Malcolm X hace lo contrario.
Muestra sus contradicciones.
Sus errores.
Sus cambios.
Las personas que lo influenciaron.
Y las ideas que posteriormente abandonó.
Por eso la duración de la película (más de tres horas) termina teniendo sentido. Spike Lee necesita tiempo porque no está contando un único momento histórico. Está intentando mostrar varias vidas dentro de una misma vida.
También me gusta que visualmente sea una película enorme.
No tiene el aspecto de una biopic televisiva que simplemente reconstruye acontecimientos importantes. Spike Lee quiere hacer cine épico. Hay multitudes, calles, discursos, cárceles, mezquitas, viajes y diferentes períodos históricos. La película tiene escala y ambición porque entiende el tamaño de la figura que está retratando.
Pero nunca pierde a Malcolm en medio de esa escala.
Incluso cuando empieza a convertirse en una figura pública, seguimos viendo las consecuencias privadas de esa transformación: su relación con Betty, sus hijos, la presión creciente, las amenazas y la sensación de que el peligro empieza a acercarse.
Y ahí Denzel vuelve a cambiar.
El hombre que podía parecer completamente seguro delante de cientos de personas empieza a mostrarse mucho más vulnerable cuando está solo.
Eso hace que la última parte tenga una tensión particular porque nosotros sabemos hacia dónde se dirige la historia.
Spike Lee no necesita esconder el asesinato de Malcolm X como si fuera un giro narrativo. La tensión está justamente en saber que va a ocurrir y observar cómo la película se acerca inevitablemente a ese momento.

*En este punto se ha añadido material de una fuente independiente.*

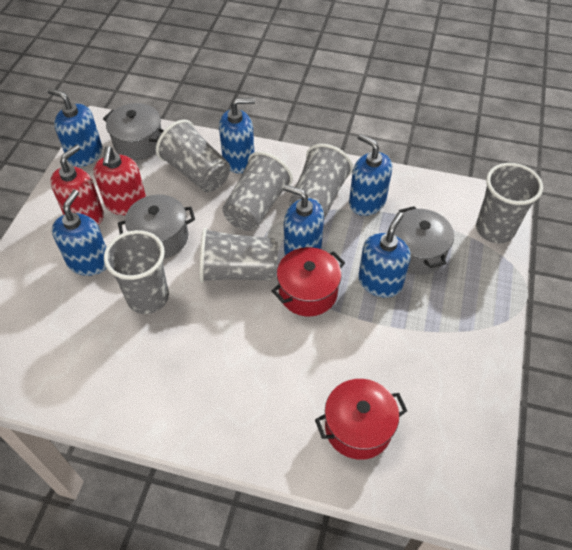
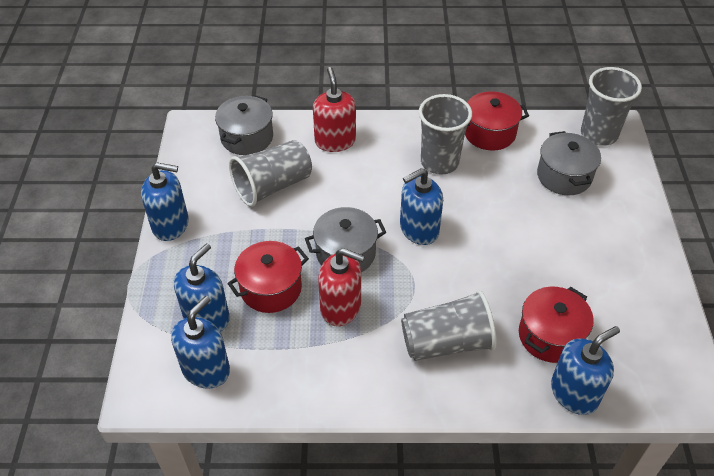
blue soap dispenser: 6 -> 5
grey cup: 6 -> 4
red pot: 2 -> 3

Y cuando finalmente llega, la muerte no borra todo lo anterior.
Al contrario.
Hace que pensemos en la cantidad de Malcolms diferentes que vimos durante esas tres horas.

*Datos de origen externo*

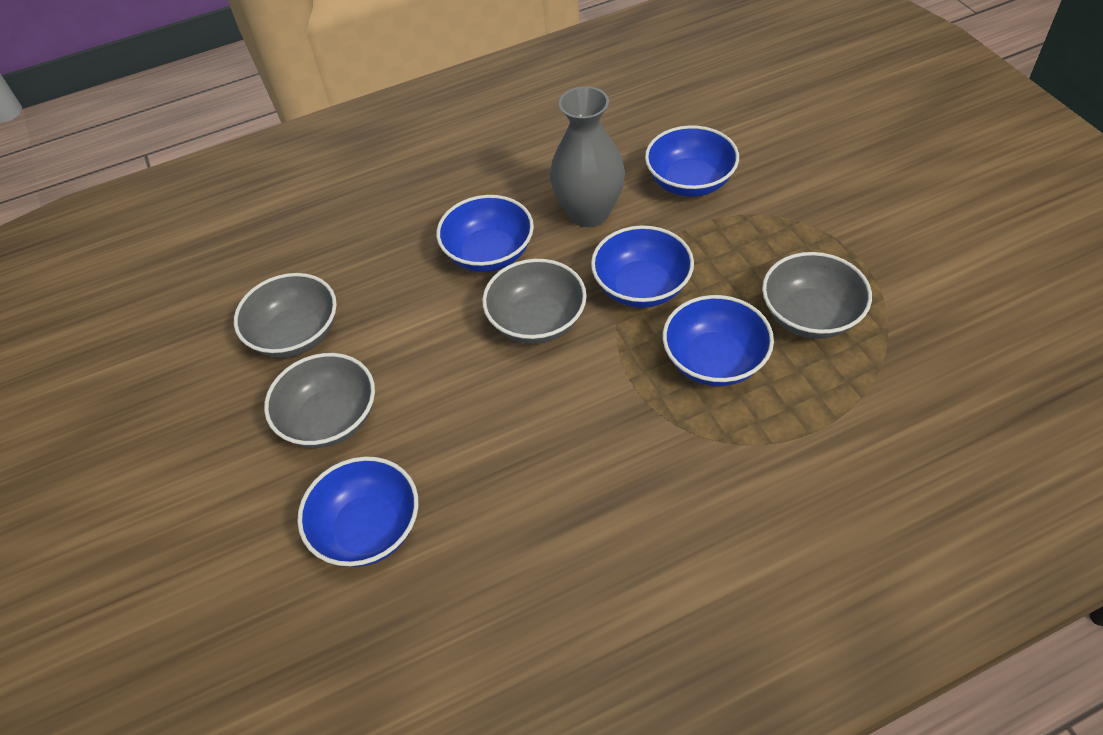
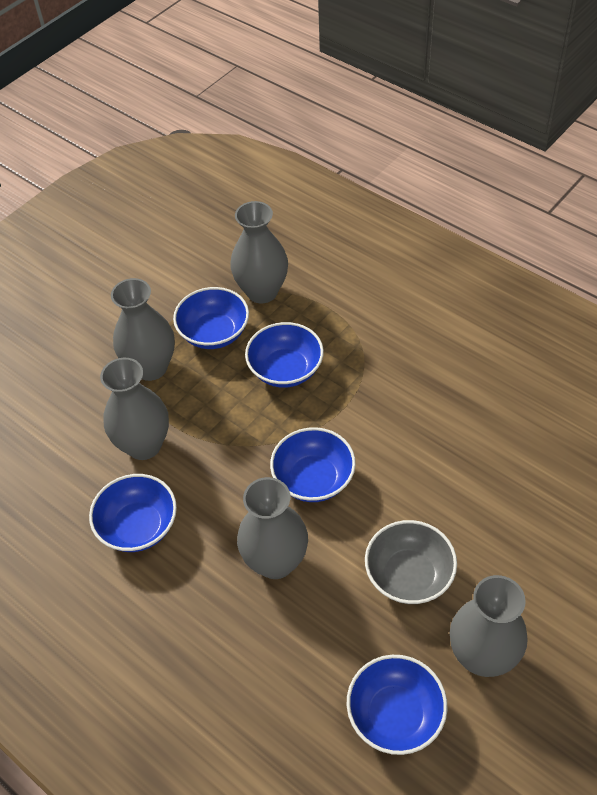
grey bowl: 4 -> 1
grey vase: 1 -> 5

El chico que se alisaba el pelo.
El delincuente.
El preso.
El musulmán.
El discípulo.
El líder.
El marido.
El padre.
El hombre que finalmente fue capaz de revisar incluso algunas de sus convicciones más profundas.
Y ahí está, para mí, la grandeza de Denzel Washington.
Nunca sentimos que estamos viendo una colección de imitaciones de Malcolm X. Sentimos que estamos viendo cómo una persona se transforma delante nuestro.
Spike Lee necesitaba una actuación gigantesca para sostener una película de esta escala y la encontró.
Por eso Malcolm X funciona tan bien como biopic. No se limita a enumerar acontecimientos importantes de una vida para llegar al personaje histórico que ya conocemos. Nos hace atravesar el proceso mediante el cual ese personaje llegó a existir.
Y tampoco termina simplemente con su muerte.
Spike Lee conecta a Malcolm con aquello que vino después, con las personas que continuaron leyendo sus palabras, estudiando su vida y pronunciando su nombre. La película deja de ser solamente la reconstrucción de un hombre y empieza a hablar de su permanencia cultural.
Pero lo que más me queda de Malcolm X no es solamente la importancia histórica de su protagonista.
Es su capacidad para cambiar.
La cárcel lo cambia.
La religión lo cambia.
El conocimiento lo cambia.
El poder lo cambia.
La decepción lo vuelve a cambiar.
Y La Meca vuelve a cambiarlo.
Spike Lee no intenta esconder ninguna de esas contradicciones. Las convierte en la película.
Porque Malcolm X no muestra a un hombre que encontró una verdad y pasó el resto de su vida repitiéndola.
Muestra a alguien que siguió buscando.
Y quizás ahí esté lo más interesante de Malcolm: las personas no son una sola cosa para siempre. Podemos equivocarnos, aprender, cambiar nuestra manera de mirar el mundo y volver a construirnos.
La verdadera fuerza no está solamente en defender aquello en lo que creemos, sino también en animarnos a cambiar cuando descubrimos que ya no pensamos de la misma manera.